New year resolutions:

1. Be happy

2. Stay healthy. Try to do some sports.

3. Work harder on my French

4. Be happy (oh, I've said that already. But it's really important...)

And what about you?

Saturday, December 27, 2008

Joyeux anniversaire

One year older, but none wiser.

I was thinking to have a very quiet birthday this year - the same thing I wanted for the past few years. But friends had been very kind to organise a Christmas x Birthday party and so I went along. It was good. We all had great fun.


It was the ever sensitive K who caught me off guard. At one point, she said, "Hey, why do you look so sad?"

Did I really? I think I've been like this for too long. Getting bored easily. Never be able to fully enjoy the good company of my beloved friends. Just wanting to be lost in my thoughts. And so I did.
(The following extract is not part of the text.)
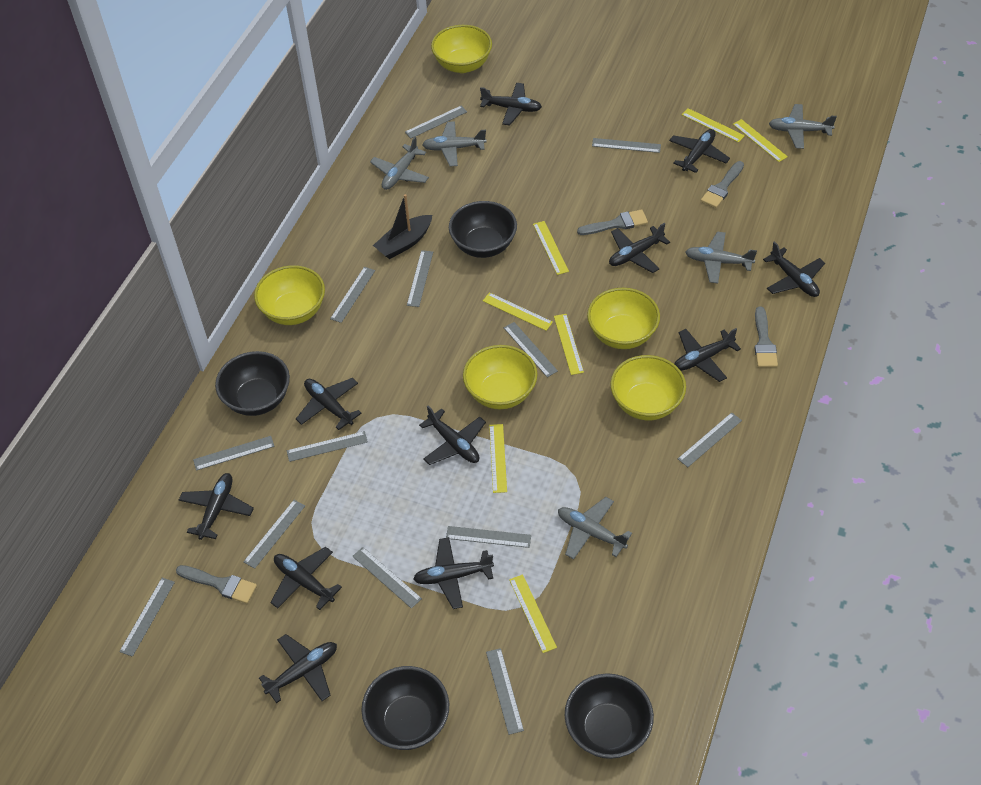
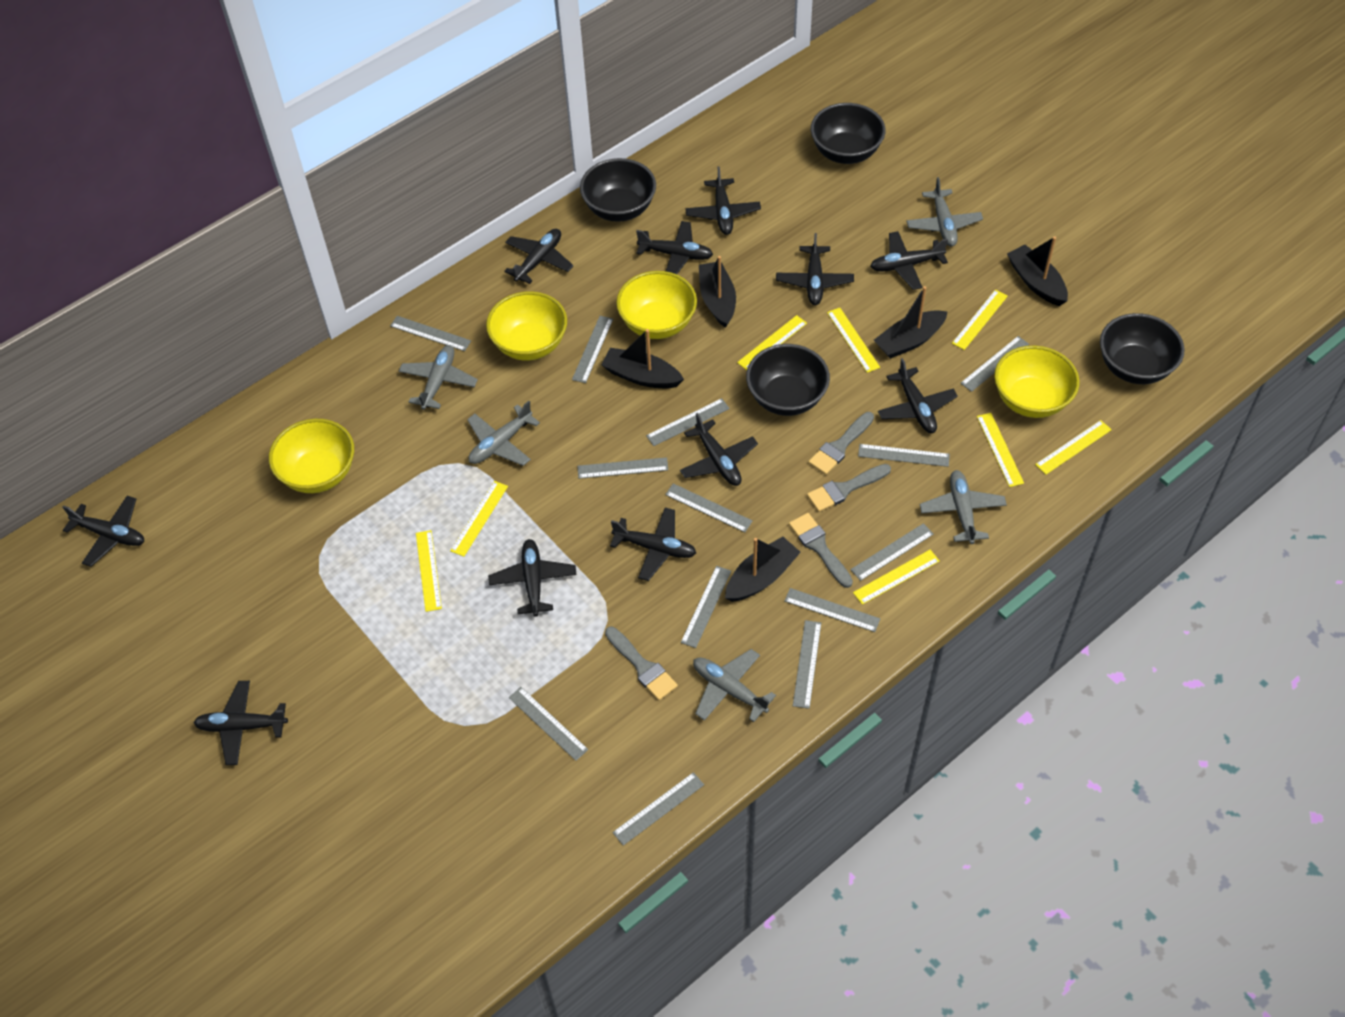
black boat: 1 -> 5
yellow bowl: 5 -> 4
yellow ruler: 7 -> 8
To make things worse, it was his birthday yesterday - two days after mine. And so all the unwelcomed memories came up again.

Joyeux anniversaire.

Friday, December 19, 2008

Change

Ch-ch-ch-ch-Change.
   
How difficult can it be? Surely we change things, ideas, tastes, jobs, apartment, diet, even partneres/lovers as often as we like.
    
But what about behaviours? personalities?
   
Our personalites affect how we behave. What if one day the love of your life left you because of he/she cannot bear with the major flaws of your personality? Would you, could you change how you behave in order to please him/her?
    
I'm sure we are all willing to "do something, anything" for love. But for how long? Can we really transform ourselves into an all-new person and stay happily ever after? Or are we just a selfish person who would not leave the comfort of our old habits. Are we afraid of losing our identity if we adopt changes? And why should we be the one who change? Why can't the other change for us?